Add a daily reverse DNS cron job that identifies IPs belonging to known scanning
services (Shodan, Censys, Onyphe, etc.) and marks them as "known scanner" via
ip_reputation. This implements step 2 of #527 — rDNS-based filtering,
decoupled from the extraction pipeline.

What it does:

  • Queries IOCs with empty ip_reputation seen in the last 24h
  • Resolves PTR records with a 2s timeout per IP
  • Caches all results in a ReverseDNSRecord table (so IPs are never re-queried)
  • Matches PTR hostnames against a curated KNOWN_SCANNER_DOMAINS list
  • Updates matching IOCs to ip_reputation = "known scanner"
  • Feeds exclude "known scanner" by default (same pattern as mass scanner / tor exit node)

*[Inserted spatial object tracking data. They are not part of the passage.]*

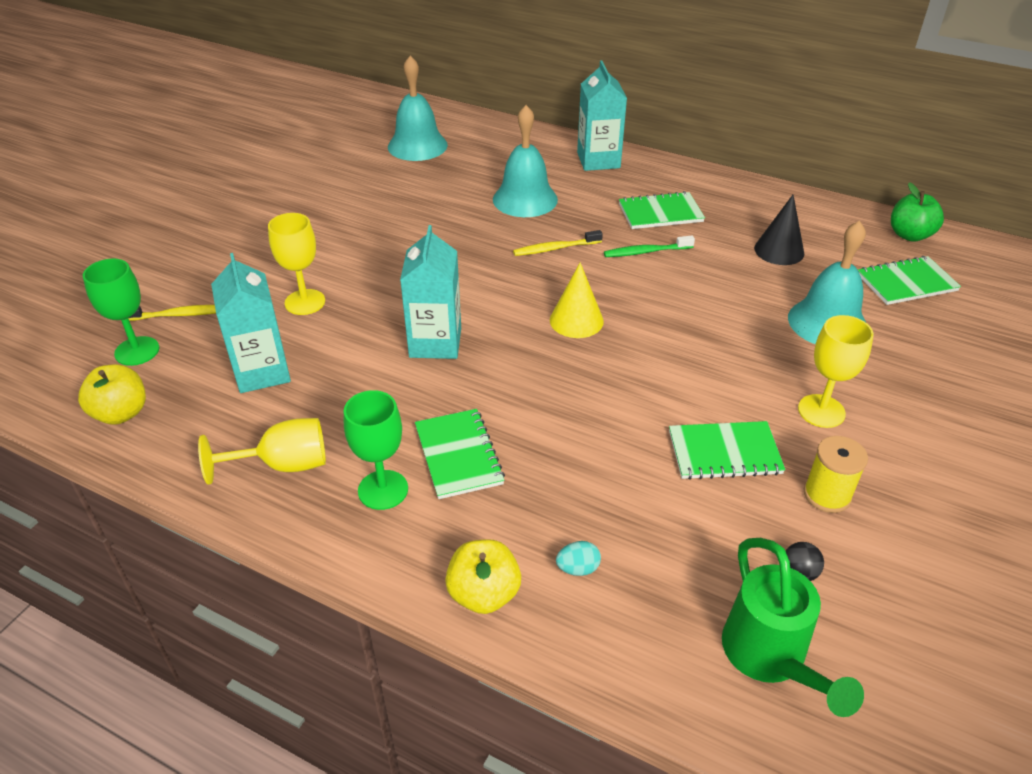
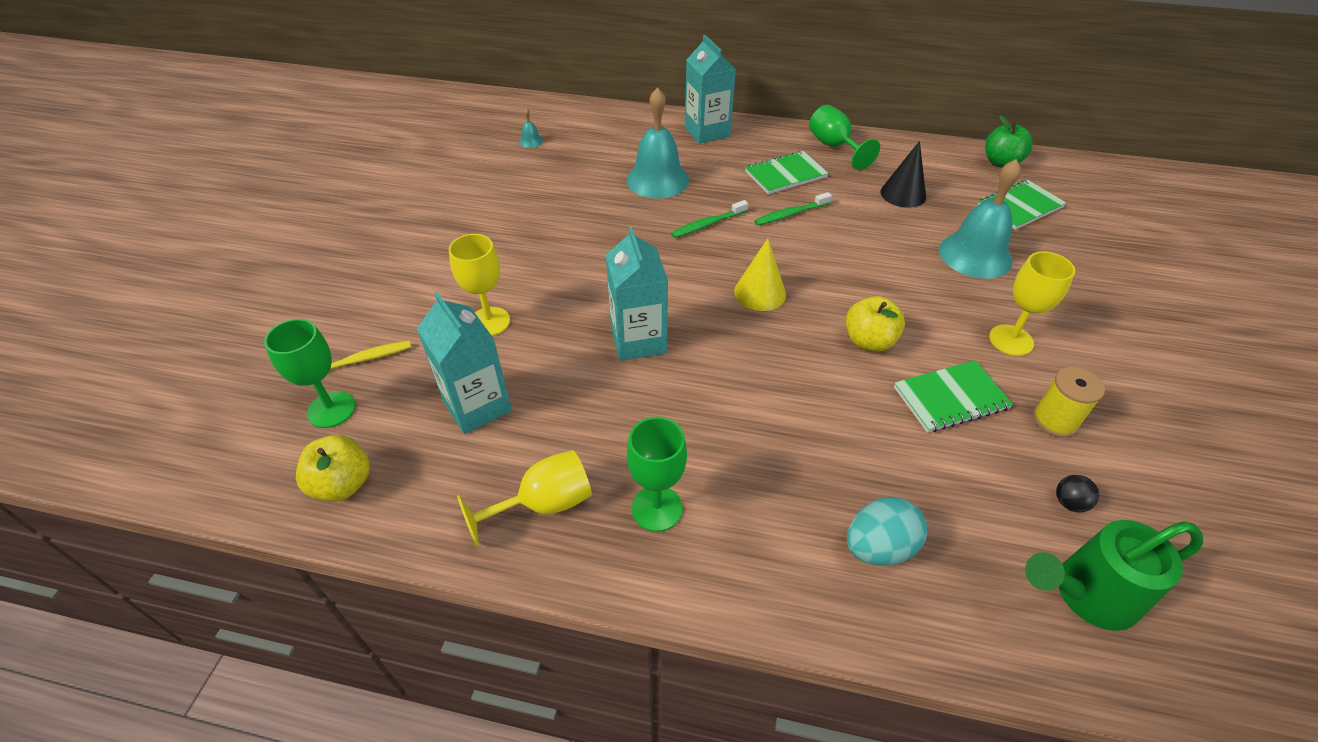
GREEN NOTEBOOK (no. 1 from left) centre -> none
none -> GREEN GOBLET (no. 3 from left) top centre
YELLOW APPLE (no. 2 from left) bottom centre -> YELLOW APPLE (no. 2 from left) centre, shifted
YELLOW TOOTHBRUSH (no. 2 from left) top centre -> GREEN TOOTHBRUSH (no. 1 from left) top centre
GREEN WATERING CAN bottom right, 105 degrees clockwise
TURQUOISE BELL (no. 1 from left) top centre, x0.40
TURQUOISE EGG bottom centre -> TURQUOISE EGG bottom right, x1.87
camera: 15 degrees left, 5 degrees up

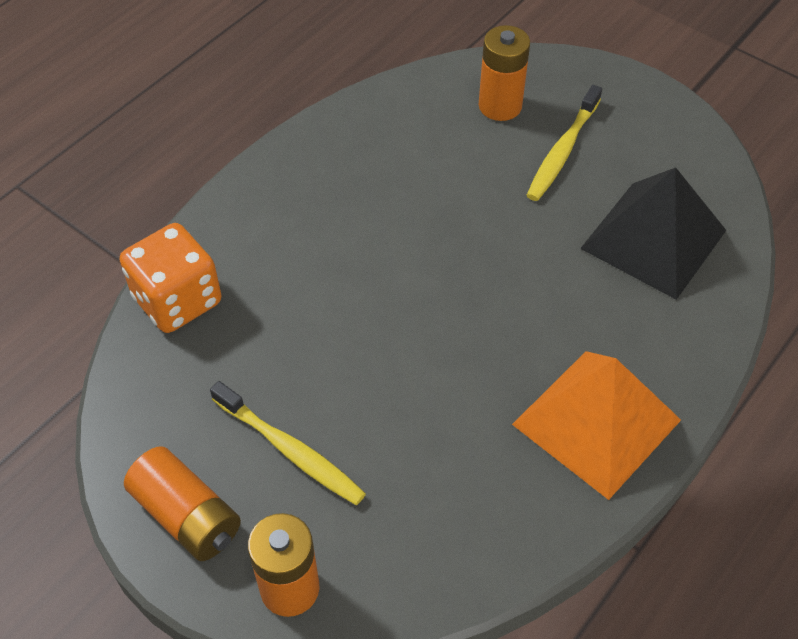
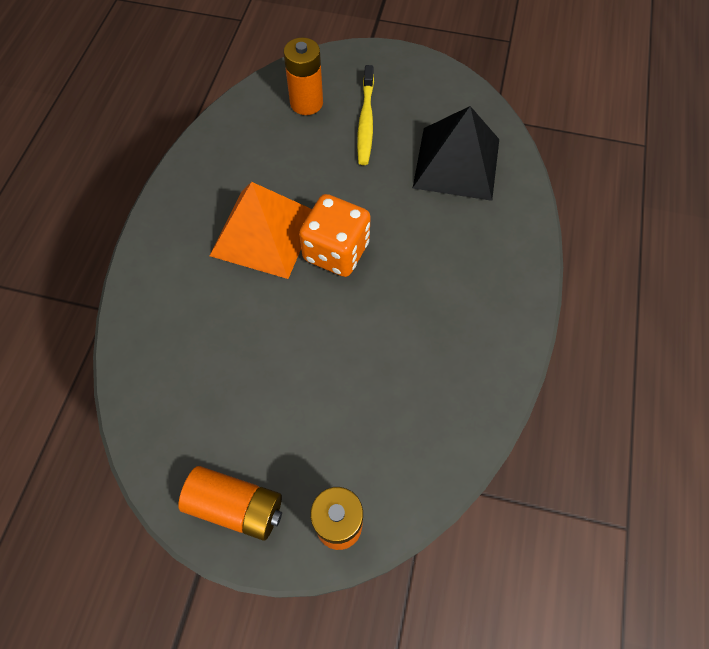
YELLOW TOOTHBRUSH (no. 1 from left) bottom centre -> none
ORANGE DICE middle left -> ORANGE DICE centre, shifted
ORANGE PYRAMID middle right -> ORANGE PYRAMID centre, shifted
camera: 25 degrees left, 10 degrees up

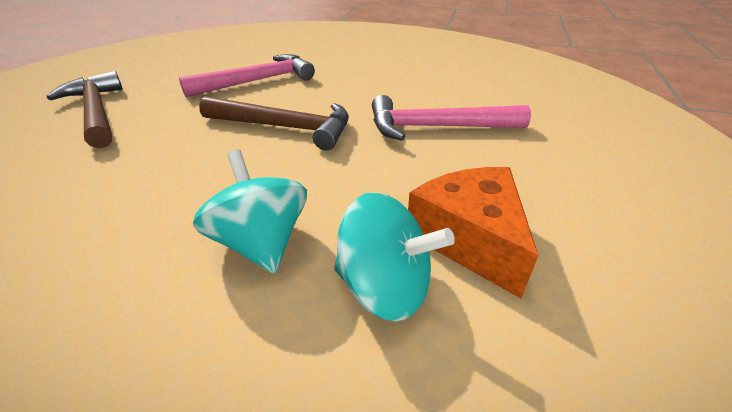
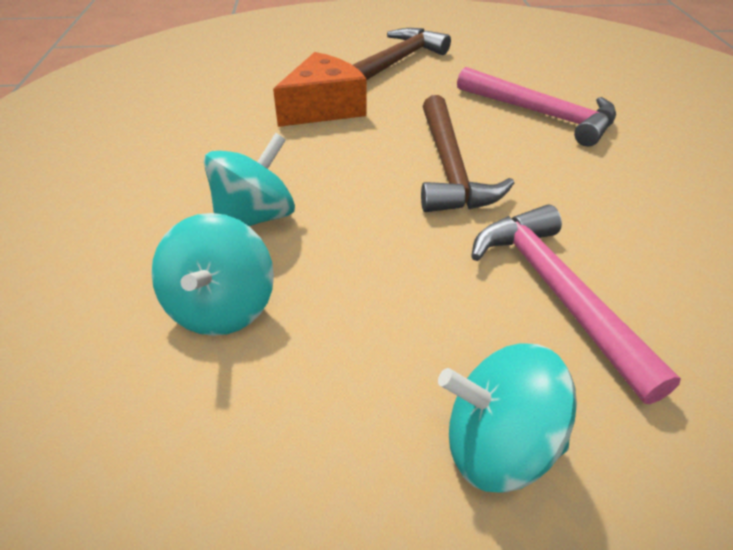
none -> TURQUOISE SPINNING TOP (no. 3 from left) bottom right
ORANGE CHEESE centre -> ORANGE CHEESE top centre, shifted
camera: 70 degrees right, 5 degrees up

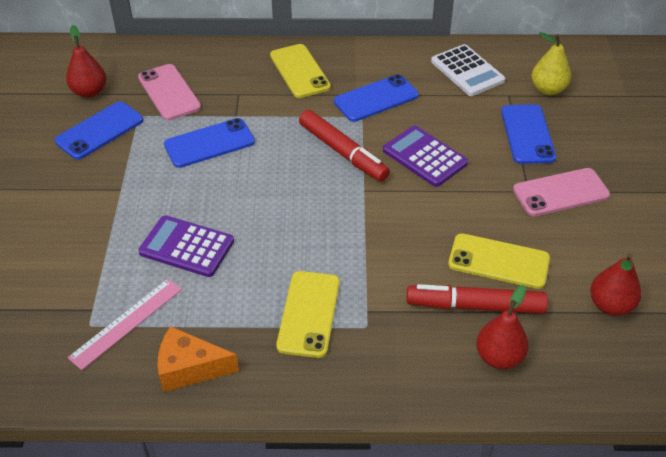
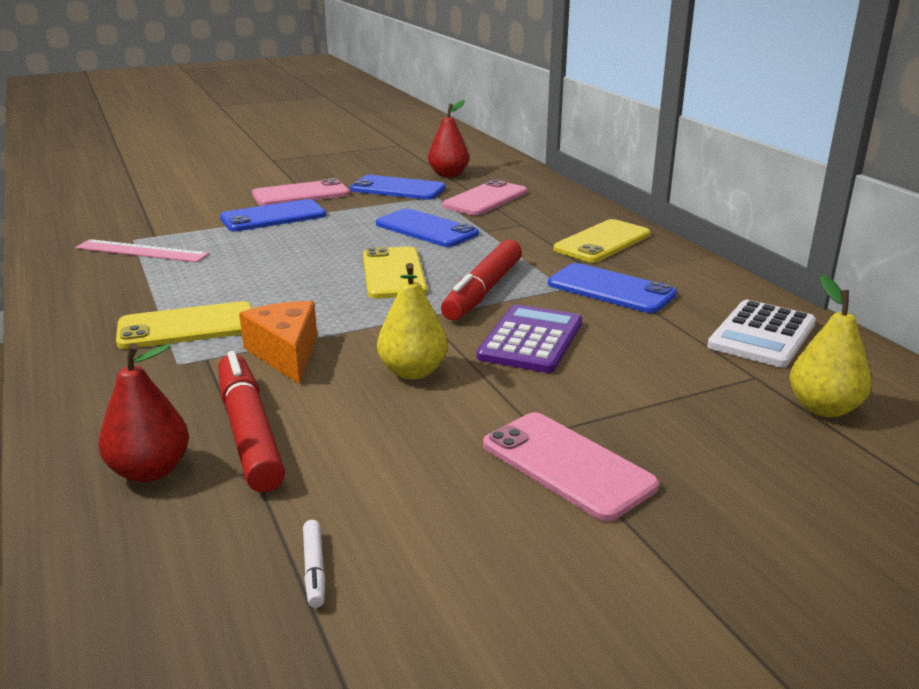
PURPLE CALCULATOR (no. 1 from left) middle left -> none
none -> PINK PHONE (no. 1 from left) top left
none -> YELLOW PEAR (no. 1 from left) centre
ORANGE CHEESE bottom left -> ORANGE CHEESE middle left, shifted
YELLOW PHONE (no. 3 from left in the first image) middle right -> YELLOW PHONE (no. 2 from left) centre, shifted
BLUE PHONE (no. 4 from left in the first image) top right -> BLUE PHONE (no. 1 from left) top left, shifted
RED PEAR (no. 3 from left) middle right -> WHITE MARKER bottom centre
camera: 65 degrees right, 20 degrees down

Also fixes _merge_iocs() to only overwrite ip_reputation when empty, preventing
extraction from wiping out reputation set by enrichment crons (discussed in #527).

Related issues

Type of change

  • Bug fix (non-breaking change which fixes an issue).
  • New feature (non-breaking change which adds functionality).
  • Breaking change (fix or feature that would cause existing functionality to not work as expected).
  • Chore (refactoring, dependency updates, CI/CD changes, code cleanup, docs-only changes).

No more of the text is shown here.